Today’s GOP base is increasingly rural, dominated by evangelicals who are anti-gay and anti-science, and by angry, pro-Confederacy whites who are strangely preoccupied by the Second Amendment and Mexicans. Party leaders have stood silently as Trump placed Hispanic babies in cages, told congresswomen of color to “go back” where they came from, and tear gassed protestors supporting racial equality and justice.

Even the most number-dumb amongst us can figure out that a strategy to squeeze more out of groups that are shrinking at the expense of groups that are growing is doomed to failure. With Republican registration now below unaffiliated, this is a tipping point that portends difficult days ahead for the way our democracy was intended to function.

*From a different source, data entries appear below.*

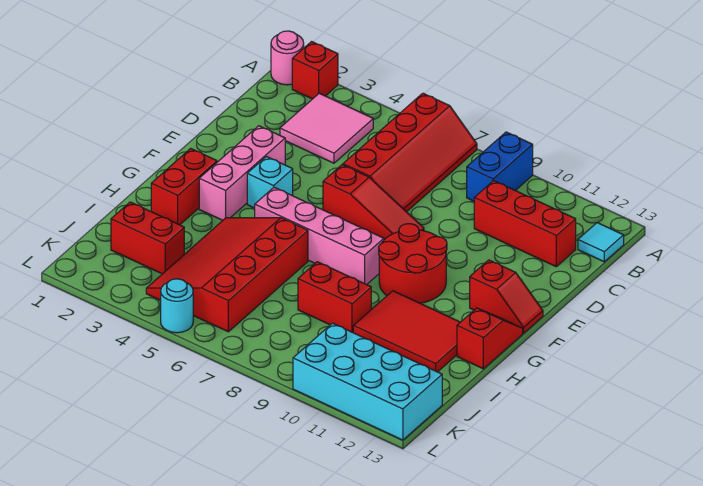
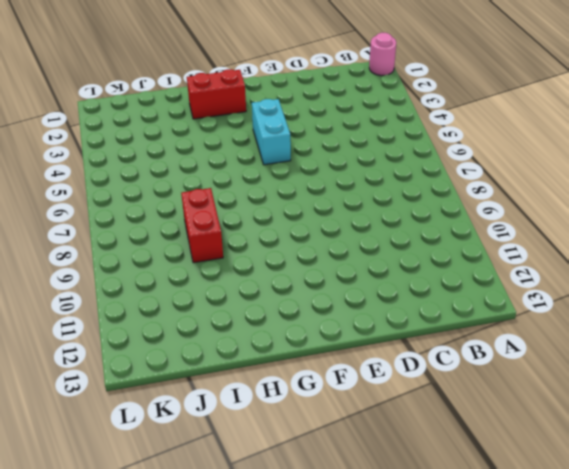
cyan brick F4:F5 level 1 -> cyan brick F4 level 1
none -> red brick A2 level 1
none -> red slope A6:D7 level 1 top 6
none -> blue brick A9:B9 level 1

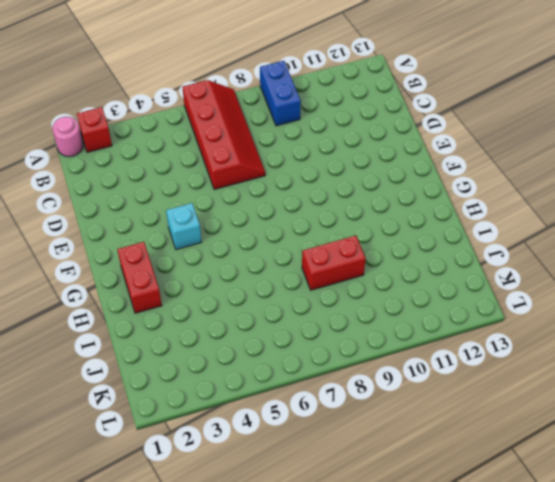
none -> pink tile B3:C4 level 1
none -> cyan tile B13 level 1
none -> red brick C10:C12 level 1

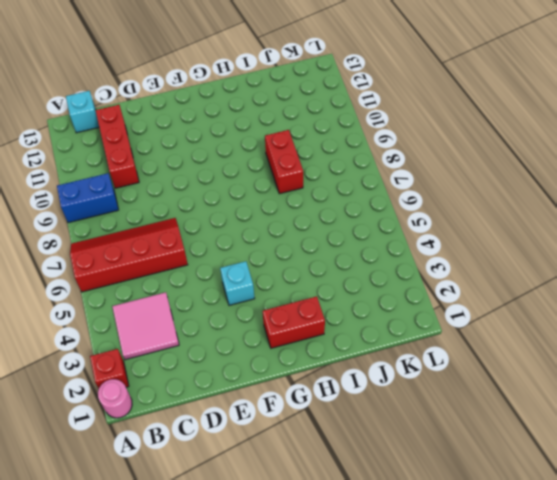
cyan brick B13 level 1 -> cyan tile B13 level 1
none -> pink brick E3:G3 level 1
none -> red slope E6:E8 level 1 top 6
none -> red round brick F9:G10 level 1

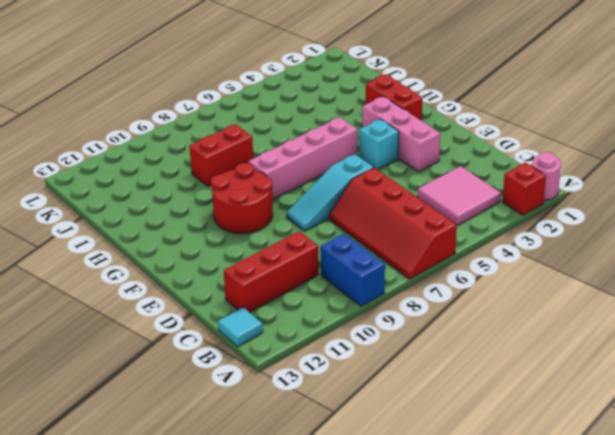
cyan slope E6:E8 level 1 top 6 -> red slope E6:E8 level 1 top 6
none -> red slope F12:F13 level 1 top 12
none -> red slope G13:H13 level 1 top H
none -> red slope H4:K6 level 1 top 6

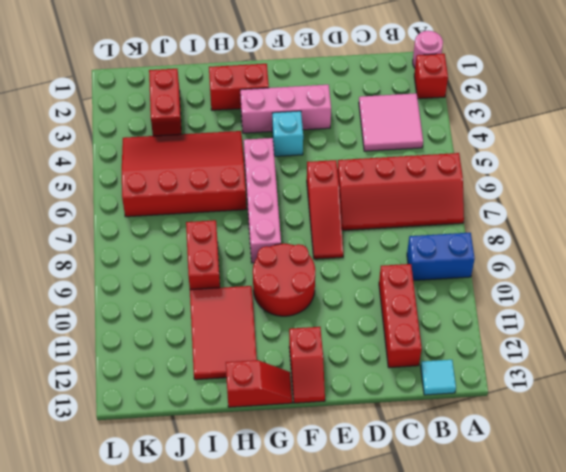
none -> cyan brick K10:L13 level 1
none -> cyan round brick L5 level 1

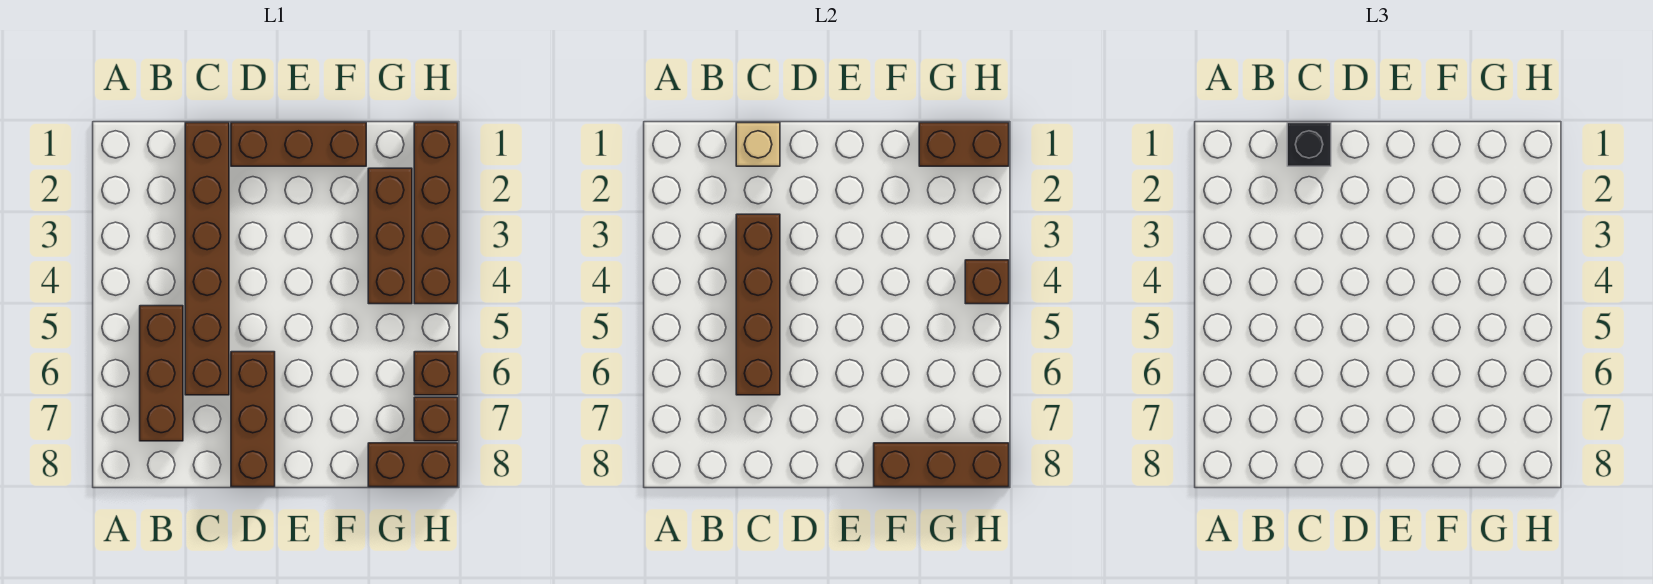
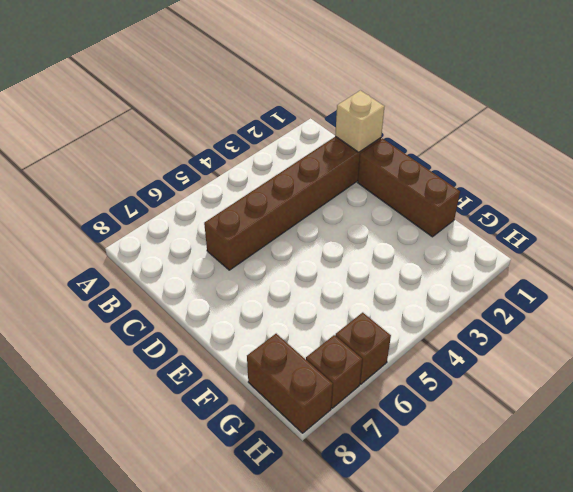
none -> brown brick B5:B7 level 1
none -> brown brick D6:D8 level 1
none -> brown brick G2:G4 level 1

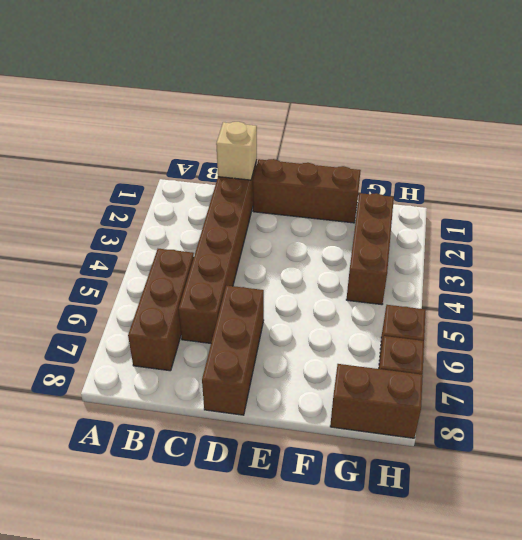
none -> brown brick H1:H4 level 1
none -> brown brick C3:C6 level 2
none -> brown brick F8:H8 level 2

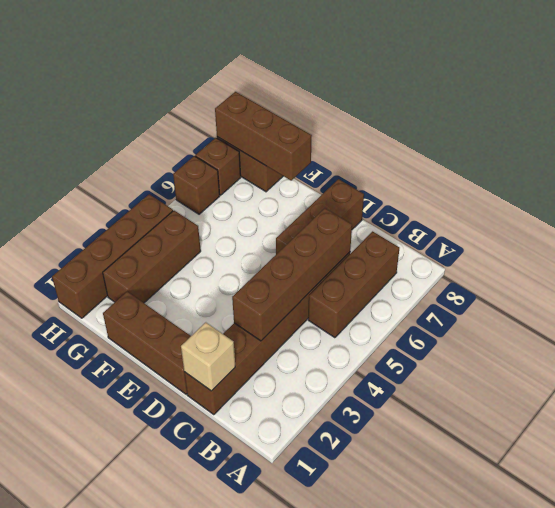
none -> brown brick G1:H1 level 2
none -> brown brick H4 level 2
none -> black brick C1 level 3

While the Founders created a system they believed would protect the minority from being overwhelmed, they did not intend minority rule, which we’ve had for the past two decades.

If Joe Biden wins the national vote, Democrats will have won the most votes in 7 of the last 8 presidential elections. Republicans have received a majority just once since 1992, yet they’ve held the White House for almost half of those 28 years.

Half the U.S. Senate is elected by 18% of the population, most from scantly populated rural states, so it’s easy to see how the Electoral College and the U.S. Senate both artificially magnify and amplify the voices of the Republican coalition. A president who significantly lost the popular vote has just nominated a third person to join the Supreme Court. If confirmed, it will be by a narrow majority of Republican Senators who received 14 million fewer votes than the 47 Senators in the minority. George W. Bush also added two Justices to the court after he too failed to receive a majority of America’s votes. Get the picture?

America needs a strong two-party system, where people have the chance to weigh competing ideas. The death of the Republican party will leave one dominant national party, with fewer alternative points of view, and one regional player, representing states with large white populations and made up of a coalition of groups resembling the bar scene in Star Wars. The party of Lincoln, which once stood for the unity of the union, freedom for the enslaved and opportunity for the oppressed now resembles a sick dog, struggling to survive.